Take example of Sheikh Hasina’s visit of Bhutan. She started negotiations with Bhutan to use Bangladesh road and ports and to import power from the same. The first one would mean a transit facility from India. And the second one is a bit more complex, import of Hydroelectricity. Both the issues are highly sensitive in Bangladesh and could anytime snowball into a topic of mass debate.
The debate on transit and the Asian Highway is a long-standing one. If Bangladesh gets transit into Bhutan (and subsequently Nepal), almost no rational reason remains from their side not to grant the same to India. The transit facility through India should be reciprocal in nature.
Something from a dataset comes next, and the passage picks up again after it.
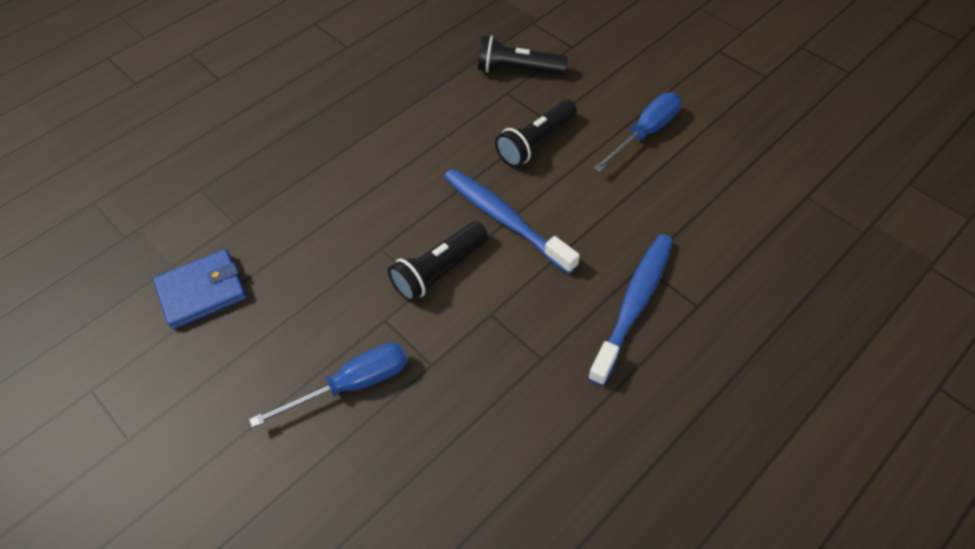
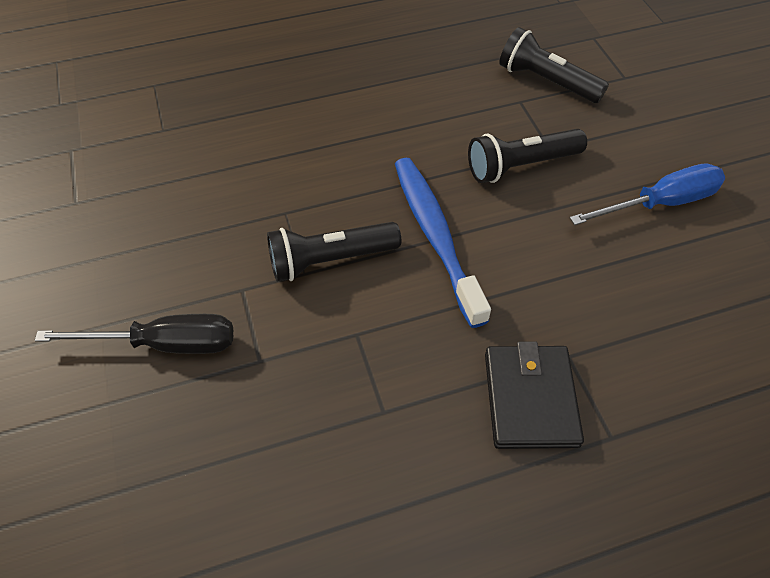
camera: 25 degrees right, 0 degrees up
(202, 291) = (90, 184): blue wallet -> none
(352, 385) = (165, 344): blue screwdriver -> black screwdriver
(634, 304) = (530, 399): blue toothbrush -> black wallet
As a limited time activity, Bangladesh also has agreed to allow India to import all heavy equipments for proposed thermal power plant in Tripura through Ashuganj port. Sooner or later, there would be a pressure to get other parts open too. Interestingly, this Tripura power plant is proposed to be a joint venture between India and Bangladesh (first of its kind). Bangladesh would invest in it and subsequently would receive a share of its electricity. If the reports of Shamokal is true, then Bangladesh is going to talk to India about sharing electricity from Nepal’s mega hydro-electricity plans – reportedly 5000 MWs out of 46000MW proposed with matching investments upfront.
Relating to one recent controversies, the steps taken by Bangladesh Govt. definitely weaken the hard-line stance suggested by some politicians in the Tipaimukh controversy. The Tipaimukh dam would have generated electricity and controlled flood to some extent but also would have damaged environment. Now, Bangladesh is getting engaged into a joint venture in the same North-Eastern grid to import power. The other power import agreement with Bhutan and plans for the same with Nepal is definitely a tacit approval of Hydro-electricity.
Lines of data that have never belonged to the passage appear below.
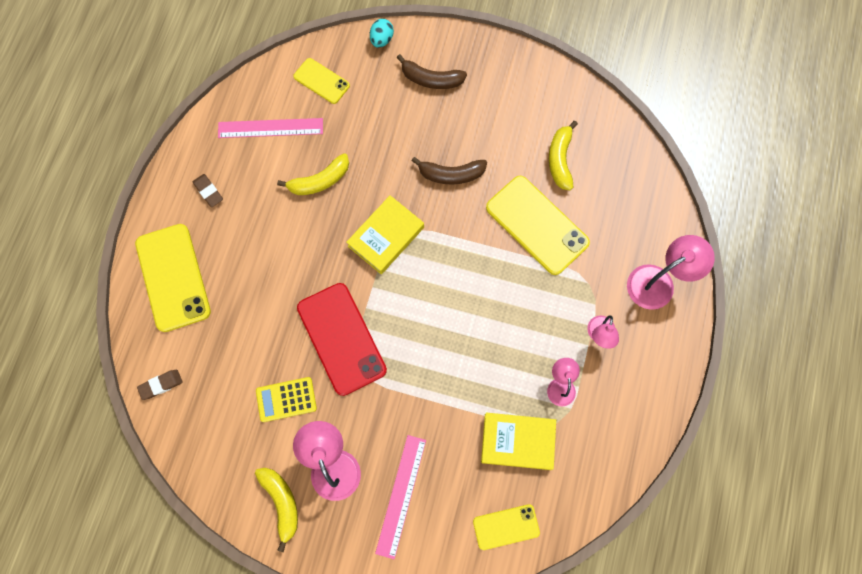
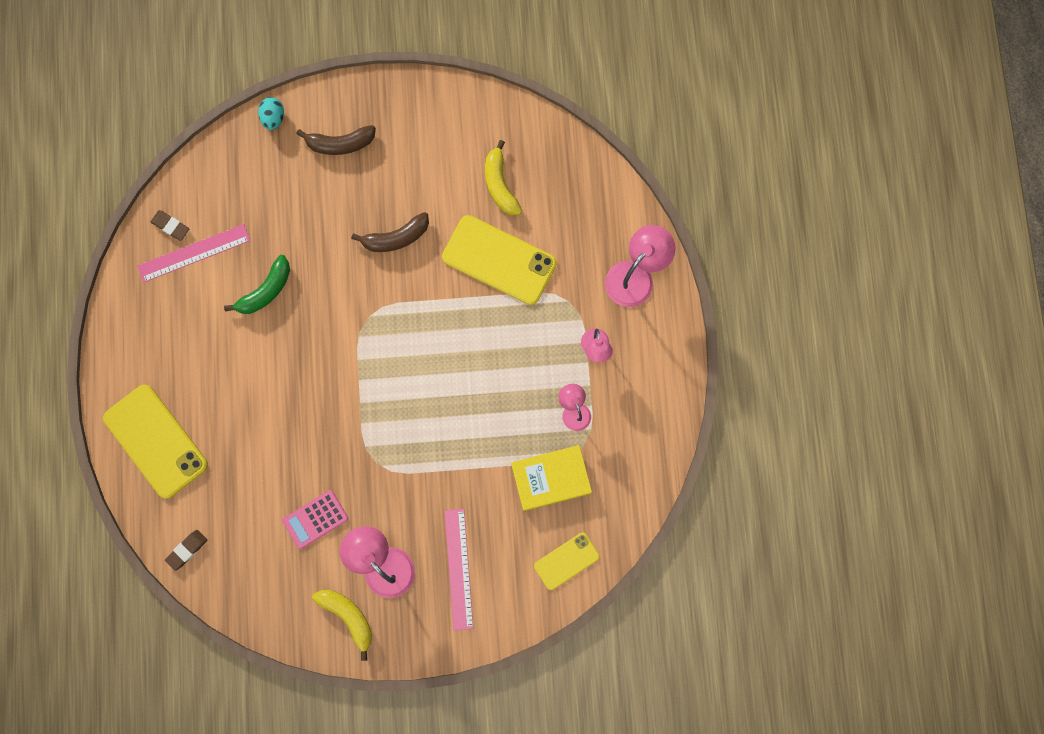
camera: 20 degrees left, 5 degrees up
(208, 191) = (156, 341): brown eraser -> brown eraser (171, 226)
(286, 399) = (315, 519): yellow calculator -> pink calculator
(320, 181) = (266, 291): yellow banana -> green banana
(321, 81) = (227, 184): yellow phone -> none
(341, 338) = (347, 441): red phone -> none
(386, 237) = (354, 325): yellow book -> none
It can be remembered, like all manipulations of natural resources, hydro-electricity also has it’s down-side on riparian population and environment. A lot of developed nations has already expressed opinions against it. During Tipaimukh controversy, people against it pointed to the environmental hazards due to it. However, the same is true about hydro-power in Bhutan and Nepal too. If hydro-power import starts, it will weaken the stance that they will stand against environmental damage at any cost. Rather this places Bangladesh in the developing world league, who views development as a must-have, even if it comes at the cost of environment. Interestingly, some people, who argued against Tipaimukh are welcoming the import of electricity. They should soon choose one of the paths in order to maintain consistency. Or, they should mention clearly that the problem is due to in project location (India) and they won’t be worried about similar developments in Bhutan or Nepal.
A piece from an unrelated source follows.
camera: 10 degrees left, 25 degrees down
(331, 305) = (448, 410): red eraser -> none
So, how close are the dams in Bhutan and Nepal compared to Tipaimukh? The Torsa river flows 100km inside India (the land distance of 50km only) from Bhutan before it reaches Bangladesh, compared to 200 km distance of Tipaimukh and Bangladesh border. The 336 MW Chukha and 1020 MW Tala Hydropwer projects are in this region. As per reports, there are no Environmental impact assessment at all for these projects. Under the mega plans of Hydro-power generation, Nepal has economically exploitable 42,000 MW power resource out of which 10,180 MW is in Koshi river basin. The proposed high dam on Koshi river would be built approximately 300-350 km away from Bangladesh border. Besides, all major tributaries of the Ganges are from Nepal. A massive scale hydro-power drive in Nepal would alter seasonal flows in the Ganges and could have major environmental side-effects in downstream Bangladesh, especially in Baor area. So, the effects that were expected in Tipaimukh, are also to a major extent true for these projects.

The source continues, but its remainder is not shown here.